Waiting is always hard. You can smell those cookies baking. You watch the clock hands move. And it seems interminable. So you try to hurry it along. You open the oven before the cookies are done. You attempt to make the clock hands move faster by sheer force of will. But nothing works. Waiting is inevitable and difficult.
That’s why Jesus never just says, “Wait!” There was always something else. “Watch and wait.” Or, “Keep awake and be ready.” Waiting is not empty time. It is time for doing important work. We’re waiting for Jesus, for the kin-dom of God, for fulfillment. So our waiting is learning to live as though it is already here. We practice kin-dom living every day. Yet, we always know there is more. That’s what Second Thessalonians is telling us: Don’t assume we’re done; don’t assume this is the best it can get. We don’t wait with eyes closed, acting as if this life doesn’t matter because there will be a day when someone else sets it all right. No, we wait by working with the Spirit to build the someday that is coming.
We need a vision of what is possible. The someday we long for is fulfillment, the blessed community, the experience of love. When we get a taste of it, we can rejoice. We can comfort our hearts and take strength from that experience, that kiss of grace. We strive for more, for justice, for peace, and for mercy in this life. We can smell those cookies baking and wait with hope.
Loving God, we wait for the fulfillment promised by your Son. May we never give up hope—may we never stop leaning into someday. Walk with us so that we can see and know the kin-dom.
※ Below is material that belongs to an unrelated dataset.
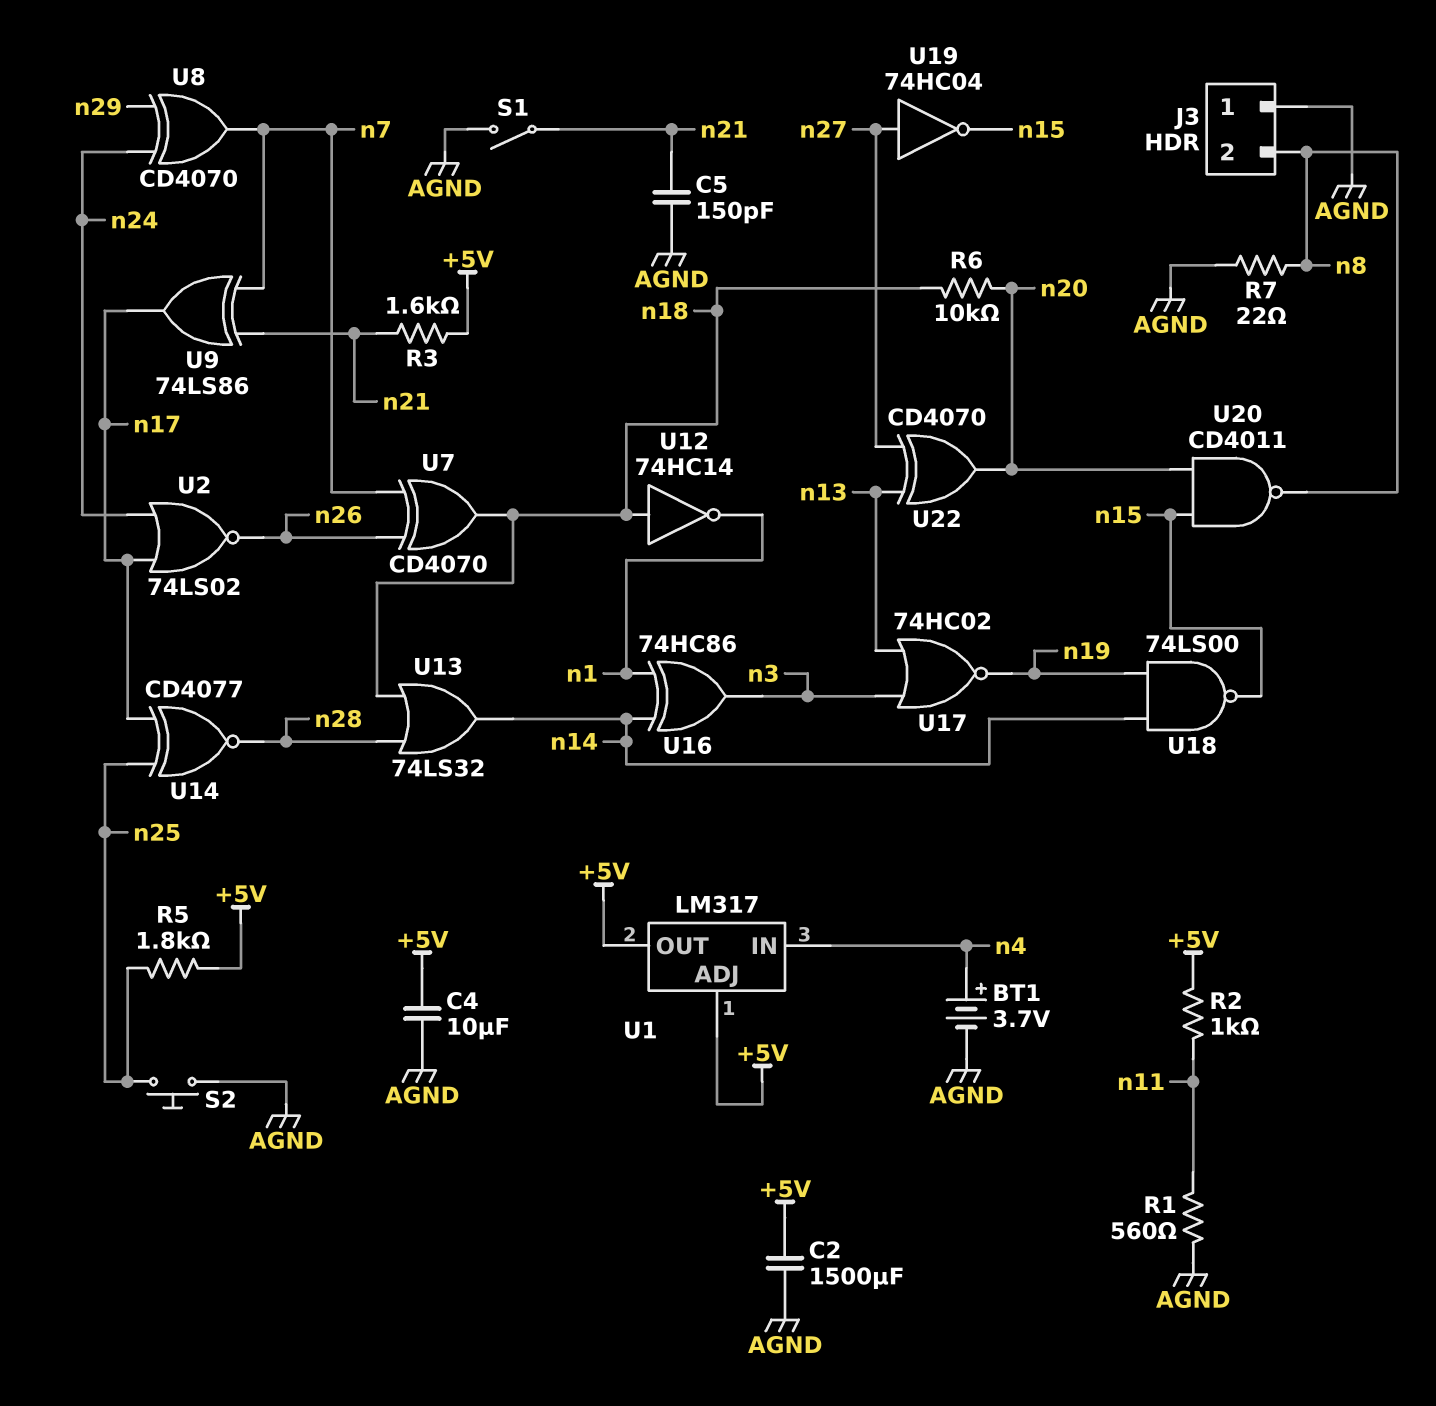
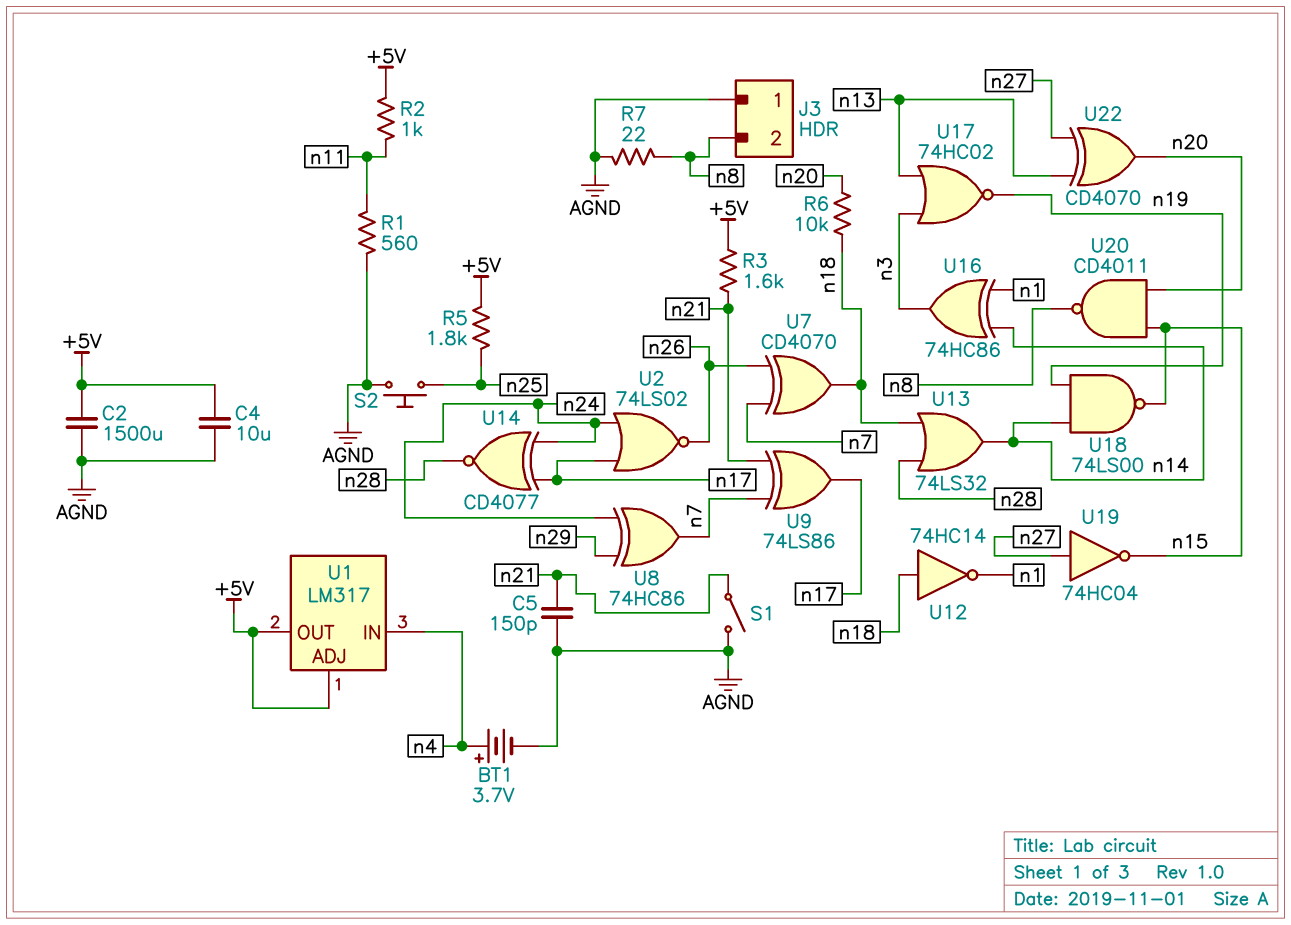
U8: XOR CD4070 (in n24, in n29, out n7) -> XOR 74HC86 (in n24, in n29, out n7)
U14: XNOR CD4077 (in n17, in n25, out n28) -> XNOR CD4077 (in n17, in n24, out n28)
Amen.
Following the return from exile to Babylon, the people of God have much work to do to restore the city of Jerusalem. Haggai is one of the prophets sent by God to encourage them. God promises future material blessings for the people and a time of peace. The psalmist praises God and declares that future generations will tell the stories of God’s wonderful works. In Second Thessalonians, Paul addresses a group that is disturbed because they think they have missed the return of Christ. He assures them that they have not missed the time and admonishes them to persevere in their faith. In Luke, Jesus is asked about marriage in the resurrection, but he focuses on God as the God of the living.
Read Haggai 1:15b–2:9. When have you relied on God’s promises for the future? How did your faith in God’s provision keep you focused on the long-term goal?
Read Psalm 145:1-5, 17-21. How can you share God’s majesty and justice with the next generations?
Read 2 Thessalonians 2:1-5, 13-17. How do you live a disciplined life, trusting in the Lord whether or not the end is near?
Read Luke 20:27-38. How can you be open to the unexpected ways God will answer your questions?